Господин адвокат еще долго строил планы спасения еврейского народа и обогащения германской казны за счет американских долларов, но я так и не понял, почему американцы, какие-нибудь братья Шнейдер или Джейкобс Паровозник должны платить за нас — им, что, деньги девать некуда или они не могут придумать, на что их с большей пользой потратить?
Власти у господина адвоката не было, но зато были особняк с верандой, девка Зося, смородиновое вино, которое Юдл-Юргис потягивал без зазрения совести, и я уже начинал опасаться: как бы он, пьяный, не отмочил какую-нибудь шутку, с ним и с трезвым дай бог управиться.
— Далеко отсюда до Садовой? — улучил я минутку, когда у хозяина в горле замолк радиоприемник.
— Садовая?.. Садовая за железнодорожным мостом… возле старого еврейского кладбища… Вас и там ждут?
— Ждут, — ответил я.
— Никто нас на кладбище не ждет.

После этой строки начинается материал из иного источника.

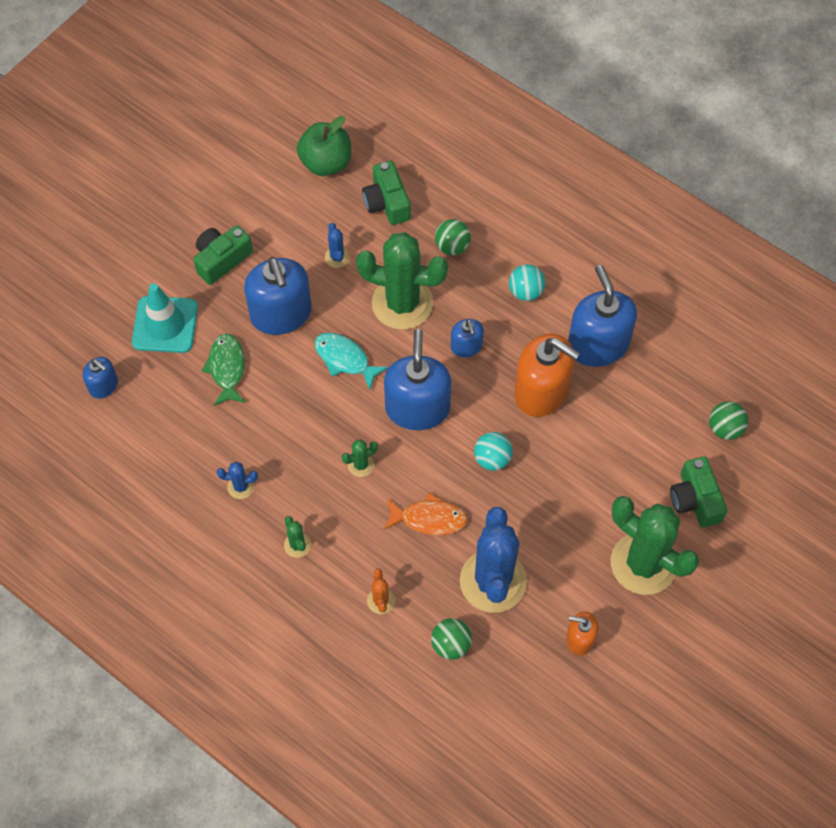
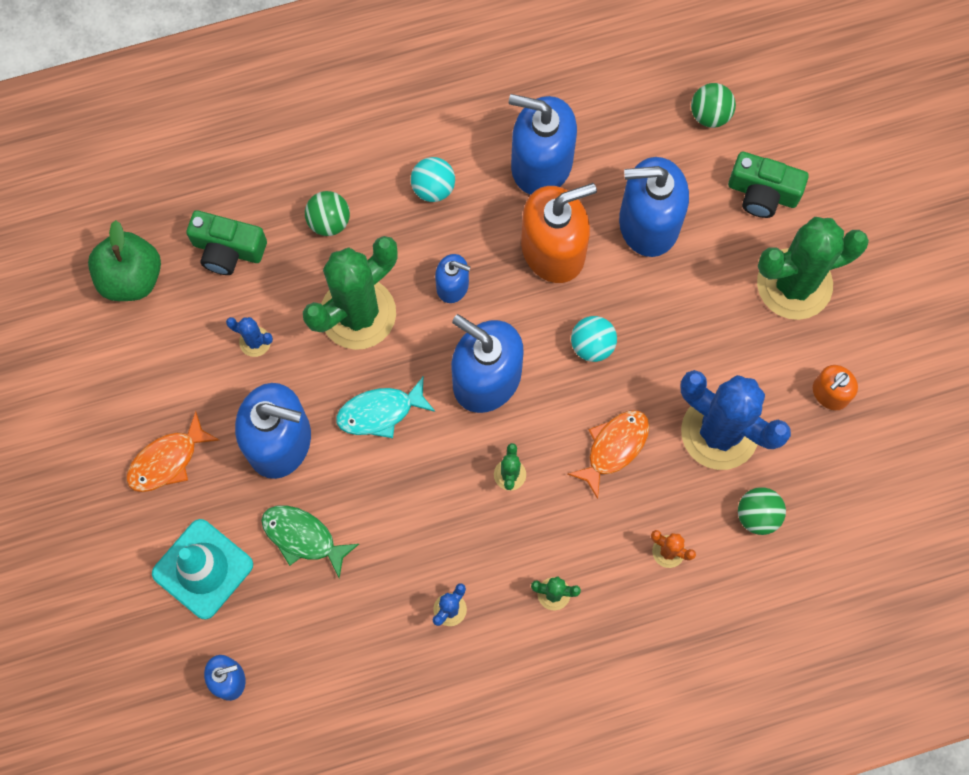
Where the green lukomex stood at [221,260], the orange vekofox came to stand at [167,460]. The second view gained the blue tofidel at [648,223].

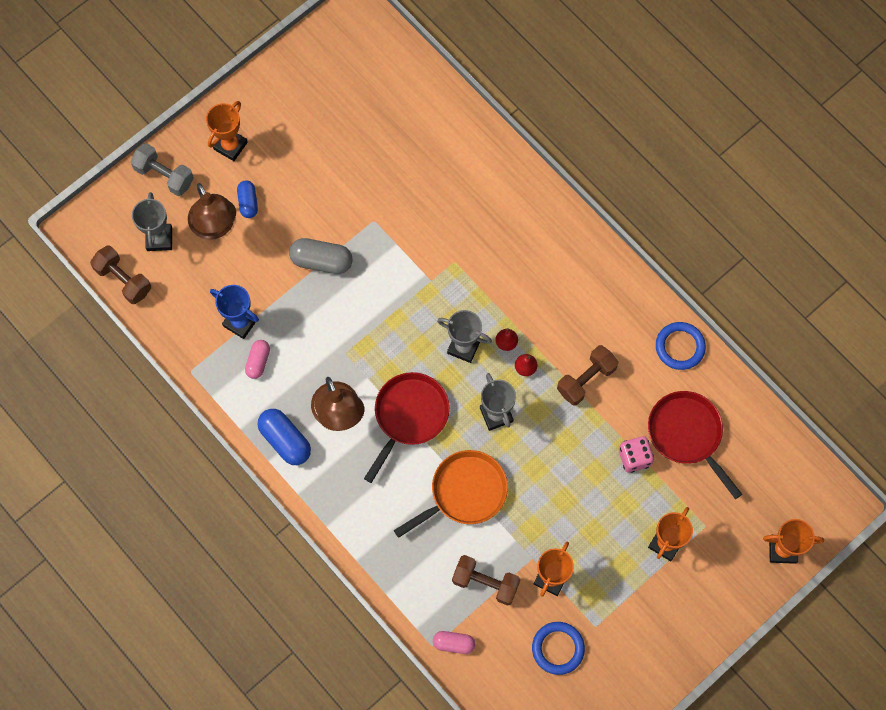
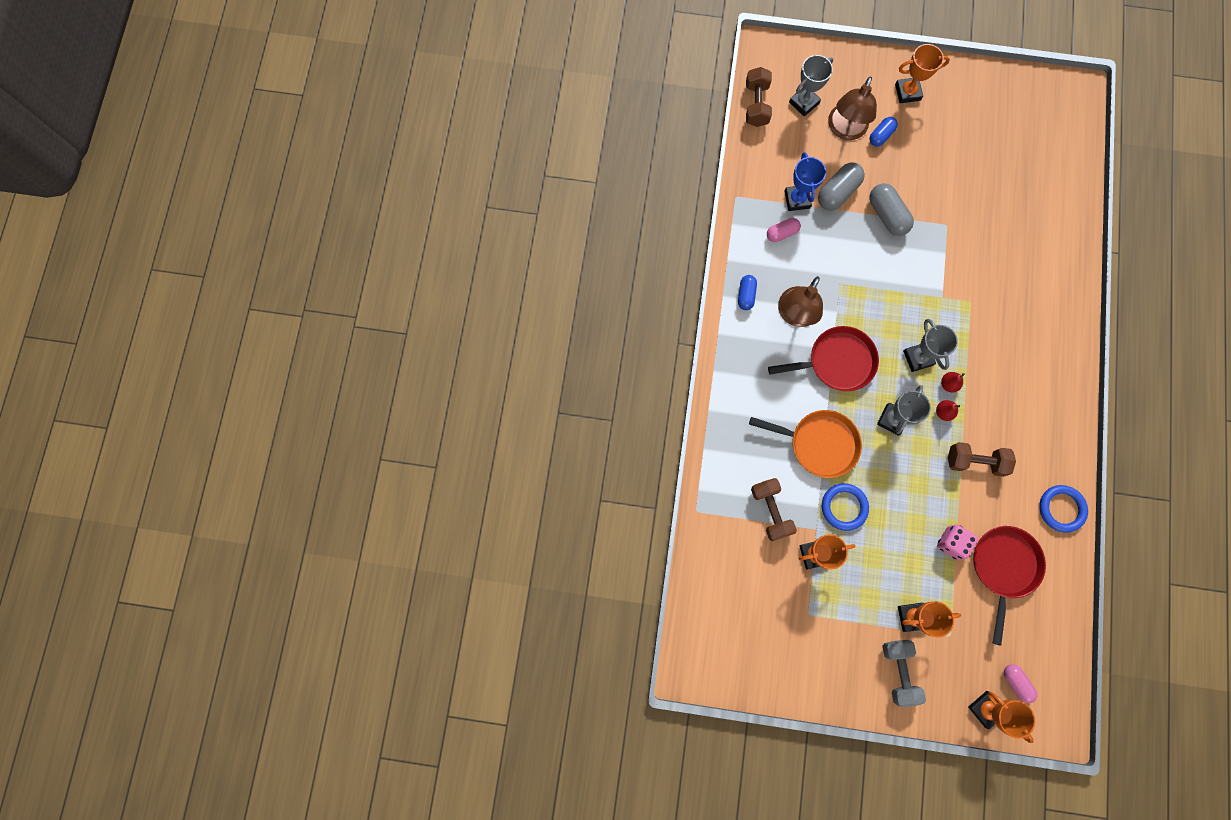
The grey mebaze ended up elsewhere, having gone from [164,175] to [898,671]. The size of the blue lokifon at [285,440] changed by a factor of 0.62. The pink lokifon ended up elsewhere, having gone from [453,643] to [1016,682]. The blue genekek ended up elsewhere, having gone from [558,648] to [844,507]. The second view gained the grey lokifon at [837,192].

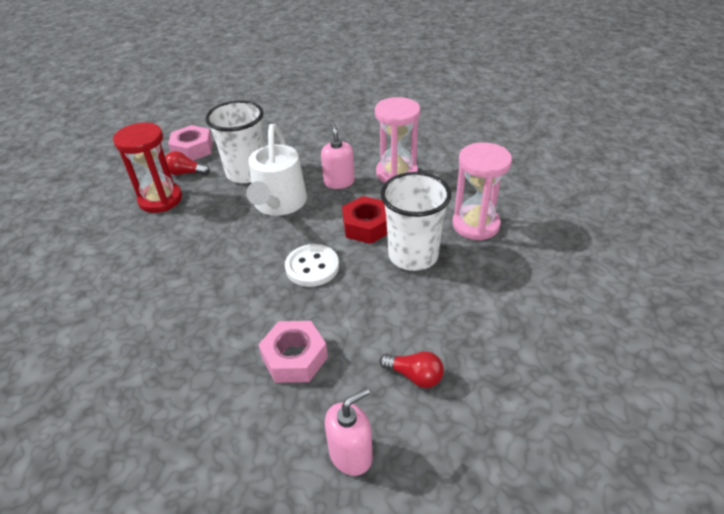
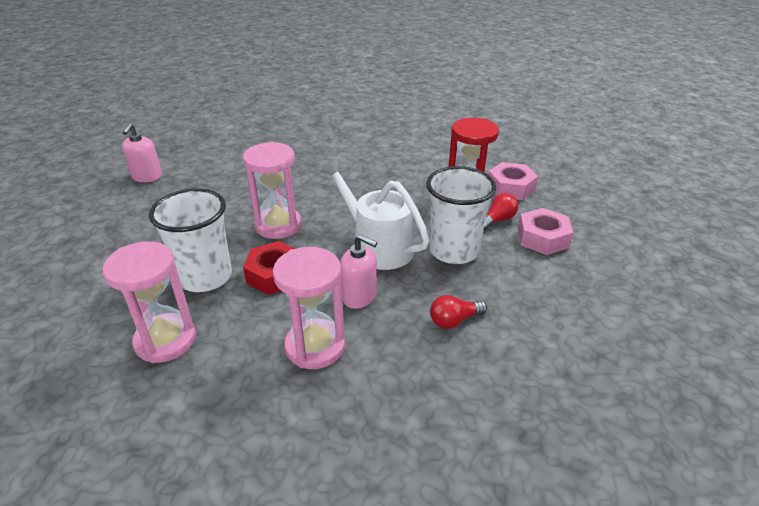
The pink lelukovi ended up elsewhere, having gone from [294,358] to [510,188]. Where the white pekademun stood at [312,267], the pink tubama came to stand at [278,225]. The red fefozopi ended up elsewhere, having gone from [414,376] to [454,320].

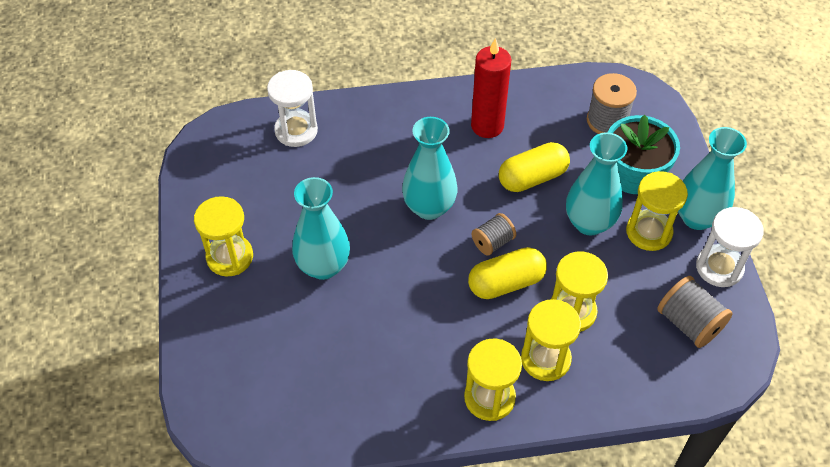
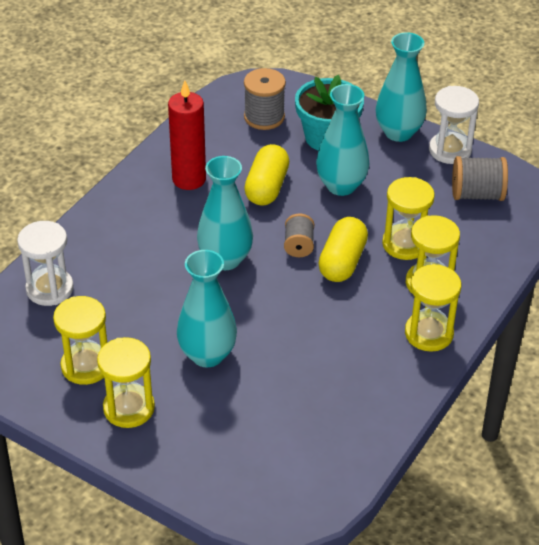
The yellow tubama ended up elsewhere, having gone from [649,232] to [86,366].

На кладбище не топят, — заладил Юдл-Юргис.
— Ждут, — повторил я.
— Не слушайте его… Ему просто не хочется, чтобы я пил… А я буду… буду… — ощетинился выкрест.
— Пейте, — разрешил господин адвокат. — Только не советую в таком виде расхаживать по городу.
— А что, город пьяных не видел? — набычился Юдл-Юргис и придвинул стакан.
— Пьяных евреев — никогда.
— А я не еврей… Это он… он еврей…
— Кузя! — сказал я и поднялся из-за стола.
— Куда вы? — остановил меня господин адвокат. — Зося соберет вам узелок.
Не надо мне никакого узелка. Не надо. Я его не заработал. Я и так унизился, затолкав украдкой в карман ломоть сала. Побирушка!..
Скорей, скорей отсюда — от этого господина в войлочной куртке, торгующего евреями, как поросятами на базаре, от этой девки с ее полицейскими надеждами, от этого Юдла-Юргиса, которому стакан смородинового вина дороже родной матери.
Скорей! Но не на Садовую, к Циценасам, а на улицу Стекольщиков!